Y tan grande es el amor de nuestro Creador que, -completada ya en el Hijo la obra de salvación y redención- en tiempos en que el hombre se ha apartado más que nunca de Dios, envía a la Santísima Virgen para que respondamos a sus llamados.
Dios no ha enviado a su Hijo al mundo para juzgar al mundo –ni lo hace ahora enviando a la Santísima Virgen- sino para que el mundo se salve por Él (Cfr. Jn 1:17). Siendo así, ¿Cómo Dios podría abandonarnos, dejarnos en la angustia y en la desesperación cuando recurrimos a Él?
Para quien está herido con la herida más profunda posible, la de no haberse sentido nunca amado; para quien fue abandonado y despreciado; para quien se ha sentido una y otra vez rechazado, al responder el llamado y así descubrir que Dios lo ama, que lo ha amado antes de darle la vida, desde la eternidad y lo ama infinitamente, es ya motivo de dicha y anticipo de felicidad más plena. El resto lo seguirá obrando la gracia.
Eco de las palabras de la Santísima Virgen son las del salmista cuando dice: “A los que buscan al Señor nada les falta… El Señor está cerca de quien tiene el corazón herido” (Sal 34). “Busca la alegría en el Señor, Él dará satisfacción a los deseos de tu corazón”. “Encomienda tu vida al Señor, confíale tu camino y Él cumplirá su obra” (Sal 37).
Nos lo dice la Palabra de Dios, nos lo repite nuestra Madre: “Abandónate en el Señor, confíale tu camino, el itinerario de tu vida, y él te dará lo que busca tu corazón, Él te dará la verdadera dicha, la felicidad que anhelabas”.
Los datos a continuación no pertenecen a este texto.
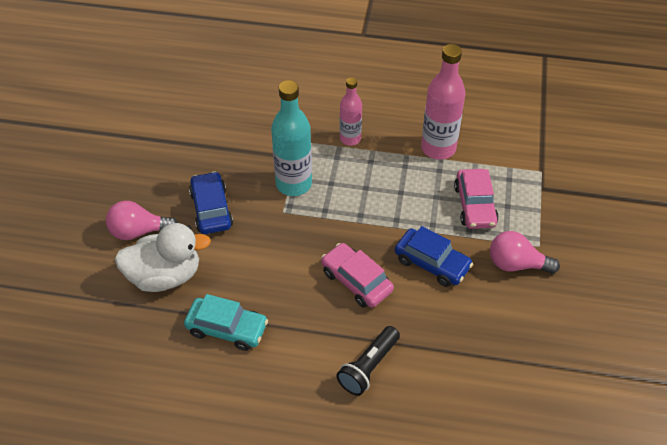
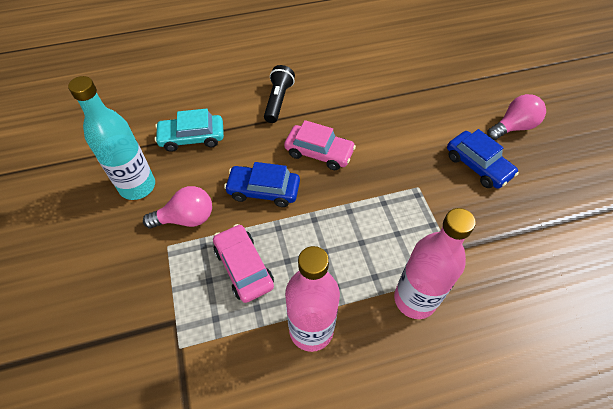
camera: 155 degrees right, 5 degrees up
(165, 276) = (461, 105): white duck -> none
(227, 328) = (389, 90): turquoise car -> turquoise car (192, 138)
(293, 184) = (430, 218): turquoise bottle -> turquoise bottle (137, 186)
(350, 139) = (414, 299): pink bottle -> pink bottle, size x1.62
La búsqueda del camino a la felicidad termina cuando el hombre encuentra a Dios. Termina la búsqueda y comienza la alegría de descubrir a Dios en Jesucristo, el Salvador, que dijo: “Quien me ha visto a mí ha visto al Padre” (Jn 14:9). Es Jesucristo quien no sólo nos revela el rostro y el amor del Padre sino que obra en cada uno la sanación cerrando las heridas que hacen posible una vida plena.
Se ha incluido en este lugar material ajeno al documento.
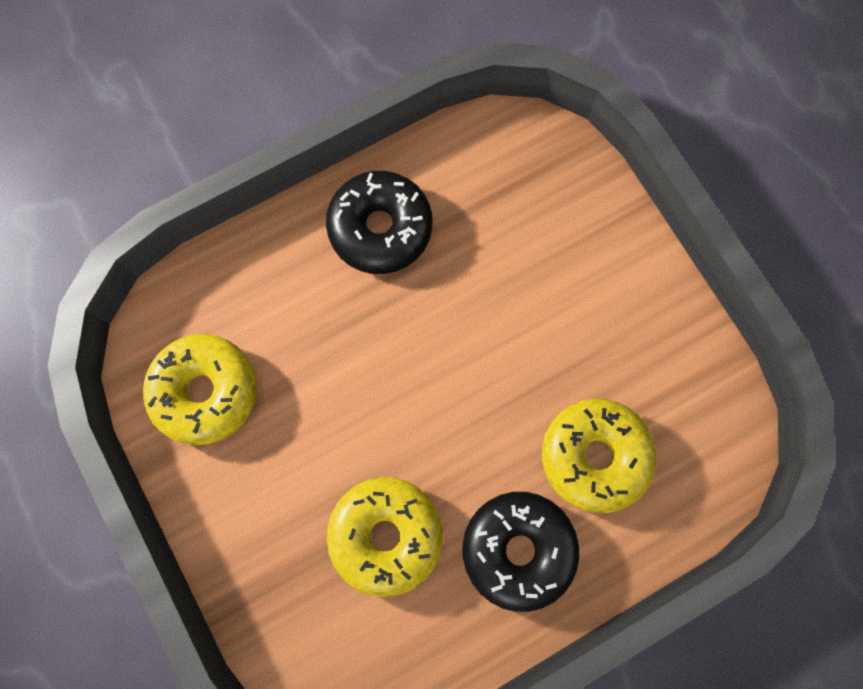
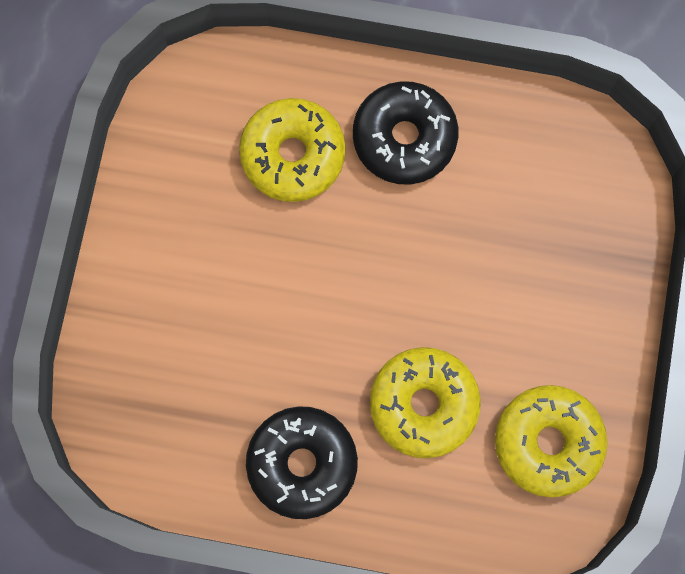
camera: 140 degrees left, 0 degrees up
(386, 535) = (491, 223): yellow donut -> yellow donut (423, 404)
Las últimas palabras del mensaje son, una vez más, por los sacerdotes. Por cuanto criticable sea el actuar de algunos sacerdotes, nos pide no juzgarlos sino orar por ellos. Juzgar a un sacerdote, con juicio y hasta dictamen de condena, no le hace ningún bien ni al sacerdote ni a quien lo juzga. No son la crítica acerba ni el juicio los que cambian los comportamientos y la vida de una persona sino el amor manifestado en la oración de intercesión dirigida a Dios por esa persona, para que Dios obre en ella y le convierta el corazón.
Antes de juzgar recordemos que Satanás ataca fieramente a los pastores, porque sabe muy bien que herido el pastor se dispersan las ovejas.
Dios, lo muestra la Sagrada Escritura, es celoso de aquellos a quienes elige (leer Num 12:1s).
No lo olvidemos: el que juzga también ha de ser juzgado y sólo uno es el Juez: Dios.